So, last month I became aware of Noah's Ark in Bristol. Bristling slightly from the name, I wondered:
"Is this going to be some fundamentalist creationist shit like in the USA?"
The clue is in the name. The leaflet for it is... unclear. The website says its part of BIAZA and other respectable zoo things. But, there are some "no-traditional" views held by the owners, who do mention things at the zoo with religious connotations.
Now I state immediately this does not make it a bad zoo, or mean that it doesn't treat animals well. Indeed, being part of BIAZA speaks well of its engagement with animal welfare and endangered animal breeding programs. So it took a little bit more digging to find what was going on.
It has an educational page - which at the moment has school nativities.
(Not necessarily bad - especially as a friend has pointed out her child is coming home singing "jesus bashing" songs from a non-demonational school, and they're not even classics needed for a nativity like Little Donkey or Wham's Last Christmas (Balls, I just Whamhalla'ed myself) (Anyone puzzled by that, look up Whamaggedon). (Note for balance, even I was taught a jewish song at my CofE primary school. By all means, teach some carols or psalms, but they better be matched by songs from other faiths!))

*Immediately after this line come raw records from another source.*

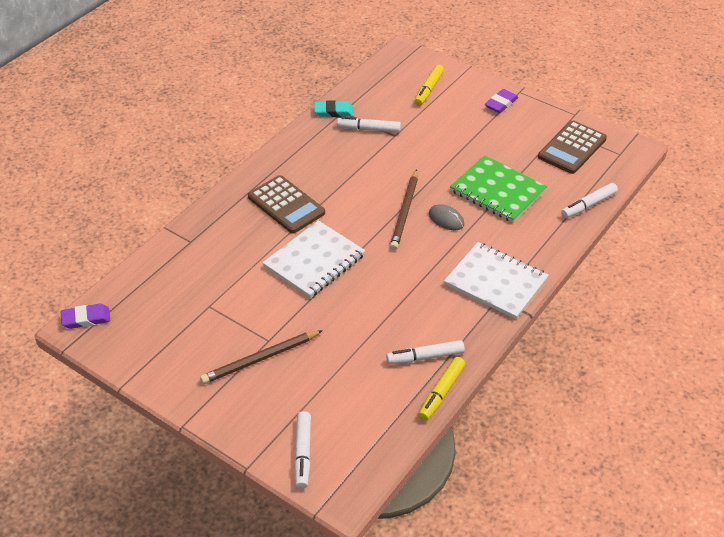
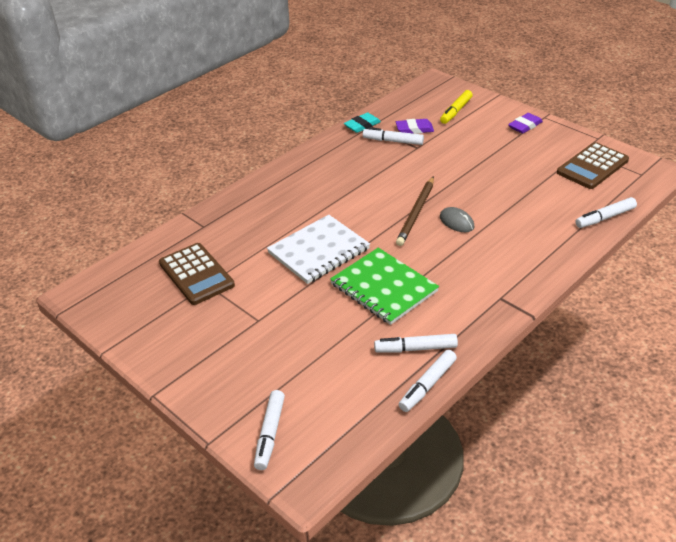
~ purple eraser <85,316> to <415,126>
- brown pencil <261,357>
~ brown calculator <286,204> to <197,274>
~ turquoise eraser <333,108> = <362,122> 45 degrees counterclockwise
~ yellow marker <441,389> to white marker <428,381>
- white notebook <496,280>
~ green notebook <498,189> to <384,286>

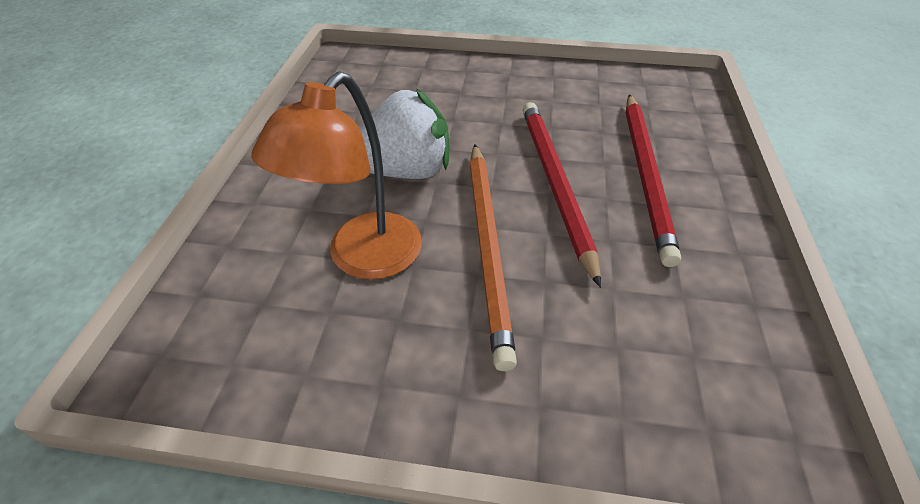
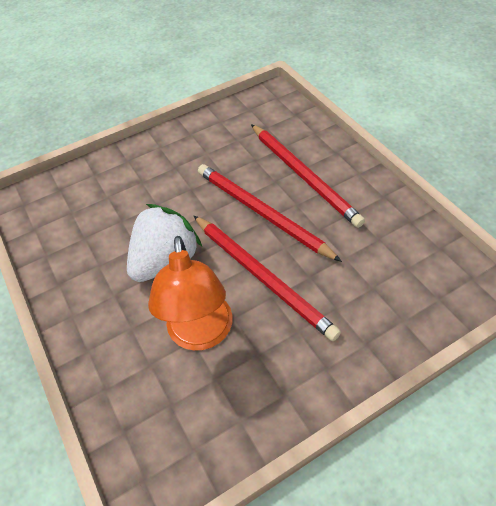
~ orange pencil <493,257> to red pencil <267,278>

Anyway, Noah's Ark, through a subtle route, does link to it's view of the geological story. Note it isn't fundamentalist Bishop Ussher (Earth being 6024 years old, approx). But it doesn't gel with accepted science (Universe is approx 13.7 billion years old). It instead offers some independent thinking.
And that's where is gets really interesting!
It accepts geological evidence in terms of evolution, the fossil record, continental drift etc.
Sort of.
It rejects bible interpretations of the Earth being young.
Sort of.
Through a series of arguments that the fossil record shows the re-colonisation of the Earth after a deluge, that sediment deposition can be much faster than geology usually assumes, that evolution is the rapid change of organisms according to new pressures, it basically concludes that God made the Earth something like 100,000 years ago. This is under "Key concepts". Read it for yourself for the details. It is very well argued and based on observable evidence.
sort of.
This version of the world needs a few "tweaks" to accepted science:
Radioactive decay must have been much faster in the past.
The speed of light (‘c’) was once much faster than it is now.
Not wishing to be possibly accused of misrepresenting the site, of which, the "author of the material published here (who, amongst other qualifications, has a PhD in geology)", but if your theory of how life evolved faster than established science believes means that you have to REWRITE NOT ONE, BUT TWO of the fundamental rules of the universe:
relativity's fundamental constant of the speed of light, AND
the basis of quantum mechanics, which sets rates of radioactive decay
In that case, I suggest that you MIGHT need stronger evidence for your version of science than thinking that God was a bit impatient for human life to appear on Earth...
Just my humble opinion.
On a friday night.
Oh, and science!
(And, if you have any doubts, just think quite HOW FAST continental drift has to accelerate to make the whole globe of continents reshape in not 4.7 billion years, but 100,000!)